Background: More and more scholars are trying to use it as a specific biomarker for Alzheimer’s Disease (AD) and mild cognitive impairment (MCI). Multiple studies have indicated that miRNAs are associated with poor axonal growth and loss of synaptic structures, both of which are early events in AD. The overall loss of miRNA may be associated with aging, increasing the incidence of AD, and may also be involved in the disease through some specific molecular mechanisms.
Objective: Identifying Alzheimer’s disease-related miRNA can help us find new drug targets, early diagnosis.

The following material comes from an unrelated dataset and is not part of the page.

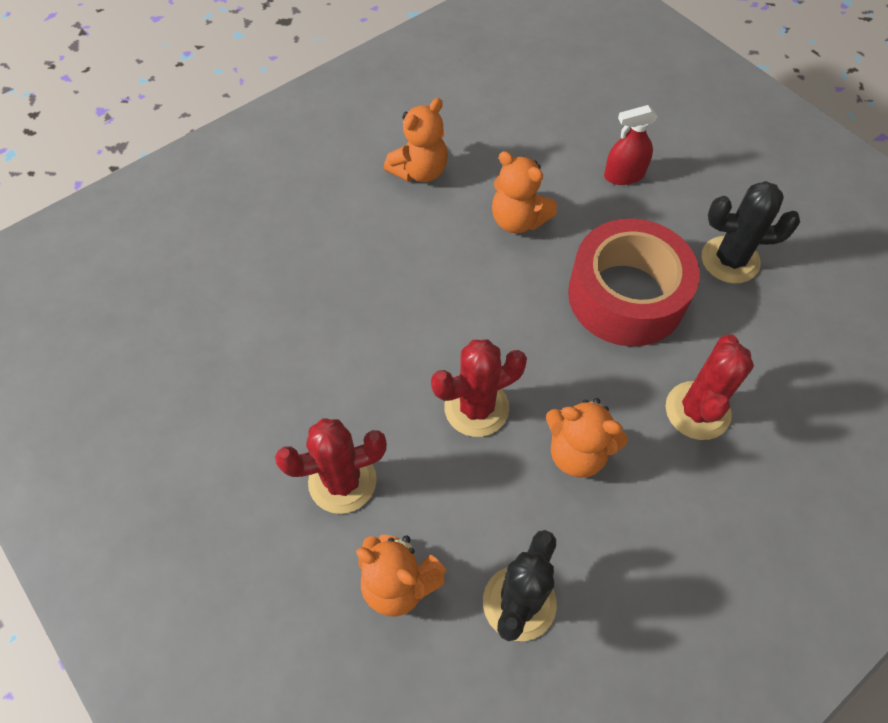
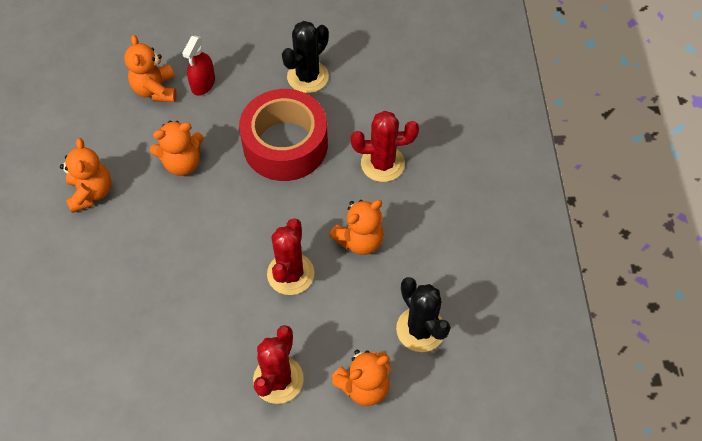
camera: 55 degrees left, 0 degrees up
(577, 142) = (155, 90): none -> orange teddy bear
(697, 411) = (382, 163): red cactus -> red cactus turned 60 degrees counterclockwise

Materials and Methods: We used genes as a bridge to connect AD and miRNAs. Firstly, proteinprotein interaction network is used to find more AD-related genes by known AD-related genes. Then, each miRNA’s correlation with these genes is obtained by miRNA-gene interaction. Finally, each miRNA could get a feature vector representing its correlation with AD. Unlike other studies, we do not generate negative samples randomly with using classification method to identify AD-related miRNAs. Here we use a semi-clustering method ‘one-class SVM’. AD-related miRNAs are considered as outliers and our aim is to identify the miRNAs that are similar to known AD-related miRNAs (outliers).
Results and Conclusion: We identified 257 novel AD-related miRNAs and compare our method with SVM which is applied by generating negative samples. The AUC of our method is much higher than SVM and we did case studies to prove that our results are reliable.